Double Exposure - 
by copygodd

The last two episodes of 8th and Ocean have been great. Could MTV pull off the hat-trick and give us three in a row? Does EdHill know how to use spell-check? That's right, last night's episode was sub-par at best. No rampant whoring, no gratuitous male mascara, not even a single shot of Vinci! Instead we get to watch two careers going in different directions: Britt's is just starting to take off, while Tracie's is going down the shitter.
The way the producers showcased the two models was weird, though, since both castings focused on the girls naughty bits. Why was it a good career move for Britt to suck on ice cubes whilst undergoing a PAP smear, but a bad career move for Tracie to model a bandolier full of energy drink cans? Guess that's why I'm not in the modeling business. Although if you're reading this, Irene Marie, and you ever find a client needing a firm set of bitch-tits, I'm your man.
This week starts off with Tracie hanging up the phone.
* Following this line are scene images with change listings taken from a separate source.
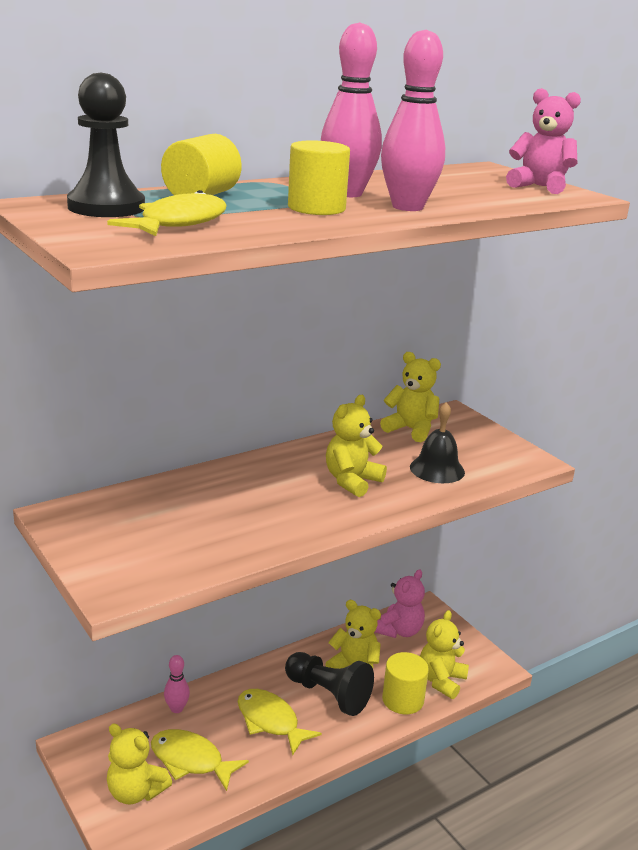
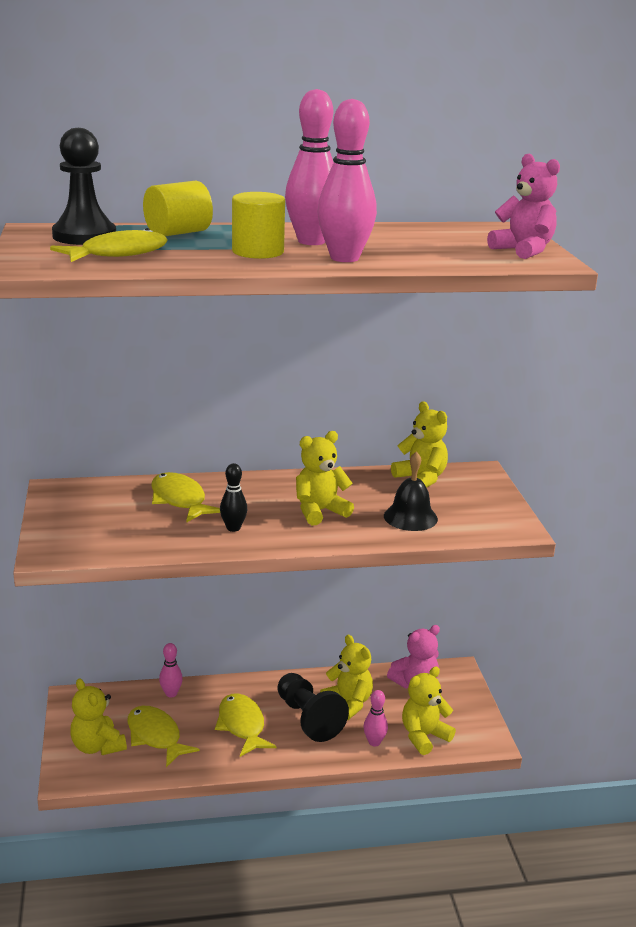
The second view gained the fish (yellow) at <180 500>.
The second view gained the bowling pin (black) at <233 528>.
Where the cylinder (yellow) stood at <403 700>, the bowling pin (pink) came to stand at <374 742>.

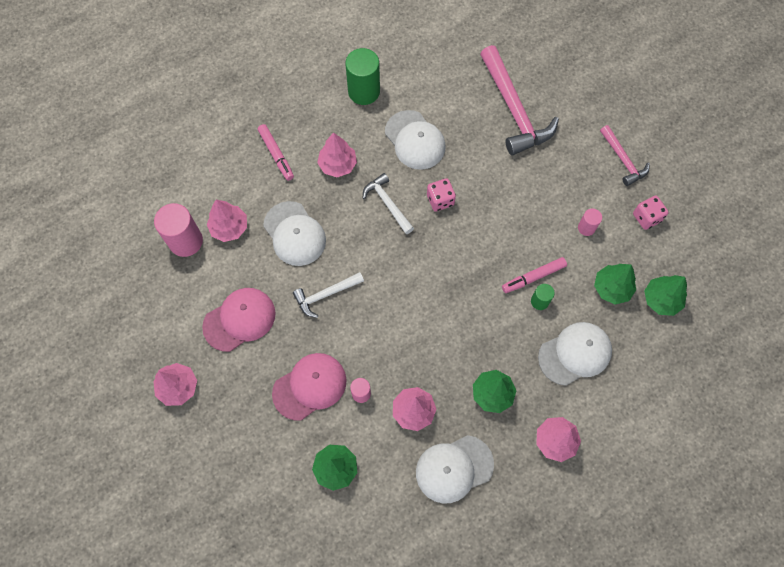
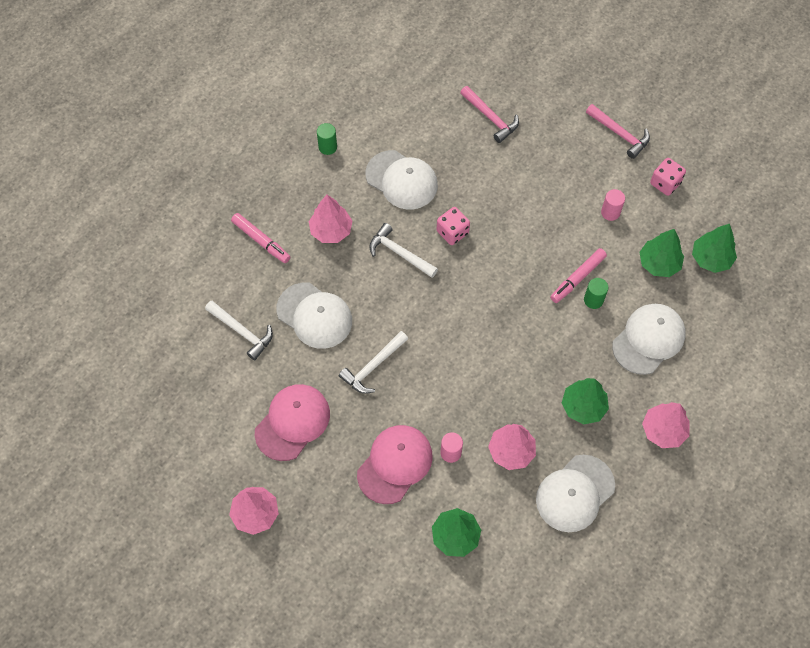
The second view lost the cylinder (pink) at <186 241>.
Where the tree (pink) stood at <229 227>, the hammer (white) came to stand at <242 332>.
The size of the cylinder (green) at <364 91> changed by a factor of 0.52.
The size of the hammer (pink) at <513 109> changed by a factor of 0.54.

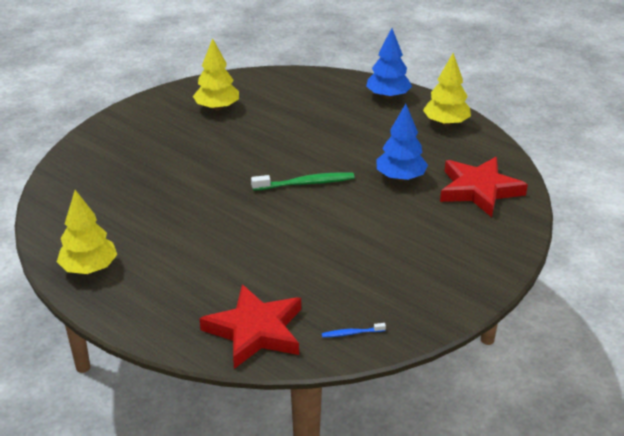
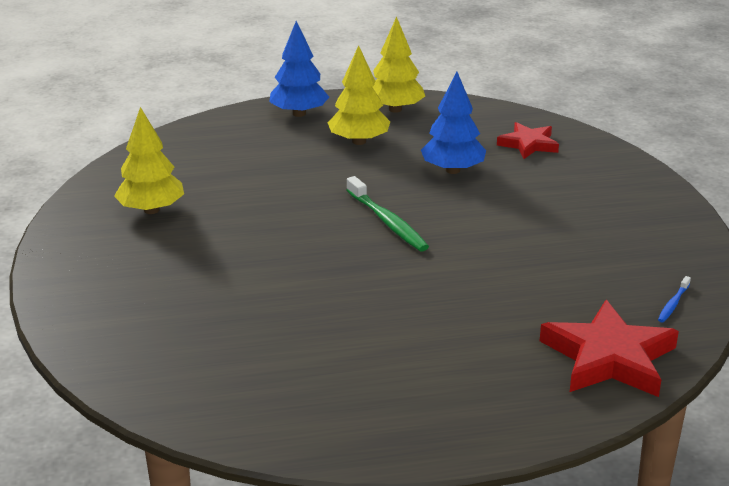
The tree (yellow) ended up elsewhere, having gone from <89 268> to <359 141>.
The toothbrush (green) at <305 183> ended up facing another way, 120 degrees clockwise from before.
The size of the star (red) at <479 190> changed by a factor of 0.59.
And boy, is she pissed! Did she lose another loan to Ditech? No, silly, she lost another job to age discrimination. She was booked to shoot an eight-page editorial plus cover in Miami, but the shoot changed locations to New York, and now they don't want her. I'm really surprised the client didn't pay to fly Tracie up there. Surely she qualifies for an AARP discount.
After this bit-o-drama, we're treated to the offeeshal 8th and Ocean theme song, as performed by The Afters. I gotta say, as much as I hated this song for the first six or seven weeks, lately it's been growing on me. And not just because of the relentless pimping by the band's A&R person. Really, I liken it to more of a fungal infection. Fortunately, it's nothing the song stylings of Maynard James Keenan can't clear up.
Irene Marie is calling Britt to tell her she's been booked for a cover try and an eight-to-ten page editorial. Why is Iron Maiden doing grunt work? I guess she doesn’t trust the Lazy Susan to make booking calls any longer. (All props to B-Side for the Lazy Susan moniker.) According to the Iron One it's a very exciting moment and a great break for Britt. After all, it's not every day a magazine wants to feature the Bride of Christ in a swimsuit spread.

What Would Jesus Wear? Not this.
Speaking of which, the gold swimsuit picked by the designer is hideous. With a capital H-I-D. While Britt is changing, Indashio (the designer) asks Irene about Britt's background, and seems a bit taken aback to learn her dad's a preacher. He says the fashion industry is one of the wildest industries there is, and he can't wait to see her face when she comes out in that gold monstrosity. It's just too bad she's not coming out.